In case your claim is not being reimbursed, you can always ask for redressal through proper channels.

“First, approach the insurance company’s grievance redressal cell. If unresolved, escalate to the Irdai grievance cell or register a complaint through the Irdai Grievance Management System (IGMS). Finally, approach the insurance ombudsman for free resolution,” says Sarita Joshi, head of health and life insurance, Probus Insurance Broker, an insuretech platform.

Here’s a breakdown of the process.

Contact The Internal Grievance Cell: Lodge a complaint directly with the grievance redressal Officer (GRO) of your insurance company or TPA. The insurer or TPA is required to acknowledge your complaint within three days and provide a resolution within 15 days of receipt of your complaint.

Complain On The IGMS Portal: If you do not receive a response within 15 days or if you are dissatisfied with the resolution provided by the insurer/TPA, escalate your complaint.

“File your complaint online through the IGMS portal (www.igms.irda.gov.in), maintained by Irdai,” says Surinder Bhagat, head-employee benefits, large account practices, Prudent Insurance Brokers, an insuretech platform.

This centralised platform tracks and manages complaints against insurers.

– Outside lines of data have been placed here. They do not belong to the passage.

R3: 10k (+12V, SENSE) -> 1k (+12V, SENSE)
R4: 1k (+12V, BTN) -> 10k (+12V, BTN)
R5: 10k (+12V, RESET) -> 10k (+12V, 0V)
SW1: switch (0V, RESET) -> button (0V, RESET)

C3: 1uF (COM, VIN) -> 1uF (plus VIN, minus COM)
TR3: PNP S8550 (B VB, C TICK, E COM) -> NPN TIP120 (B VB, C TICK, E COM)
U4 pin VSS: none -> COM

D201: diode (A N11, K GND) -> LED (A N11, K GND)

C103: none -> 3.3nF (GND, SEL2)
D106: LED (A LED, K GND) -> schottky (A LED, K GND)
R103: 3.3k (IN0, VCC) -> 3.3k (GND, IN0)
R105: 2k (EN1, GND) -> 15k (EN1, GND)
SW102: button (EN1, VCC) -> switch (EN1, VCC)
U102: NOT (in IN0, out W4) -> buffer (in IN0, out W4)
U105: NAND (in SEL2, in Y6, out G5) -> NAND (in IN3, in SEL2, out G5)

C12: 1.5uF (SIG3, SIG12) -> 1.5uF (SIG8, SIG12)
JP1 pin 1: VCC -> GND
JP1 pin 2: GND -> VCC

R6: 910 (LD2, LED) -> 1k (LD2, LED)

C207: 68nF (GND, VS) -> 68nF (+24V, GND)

Approach The Insurance Ombudsman: You may approach the Insurance Ombudsman if your complaint is rejected by the insurer. You can also approach the Ombudsman if no action has been taken for 30 days, or if you are unsatisfied with the insurer’s resolution. “The Ombudsman handles disputes involving claim amounts up to `30 lakh, thus providing a quick and cost-effective resolution through conciliation or binding awards,” says Bhagat.

Consumer Courts: If the claim or dispute value exceeds the Ombudsman’s jurisdiction or involves complex legal issues, you can approach the Consumer Disputes Redressal Commissions at the district, state, or national level.

“The choice of forum depends on the value of the claim and the nature of the dispute,” says Bhagat.

Remember, financial preparedness, and not panic, will protect you in case of a medical emergency.

How To Raise Cashless Claim

  • Seek a network hospital, that is part of insurer’s list.

  • Go through exclusions and sub-limits in the policy.

  • For planned procedures, submit a pre-authorisation request to insurer 48-72 hours before admission.

  • In case of emergencies, submit this request within 24 hours of admission.

  • Upon admission, present your health card and personal ID at the hospital’s insurance desk.

  • The insurer will review the hospital estimate and then approve or question it.

  • After approval, the insured pays for expenses not covered by the policy, such as consumables, registration fees, and so on.

  • Upon discharge, the hospital bills the insurer; the policyholder pays for the uncovered expenses.

  • If the hospital isn’t part of the network or the claim is denied, the policyholder pays expenses and later files for reimbursement.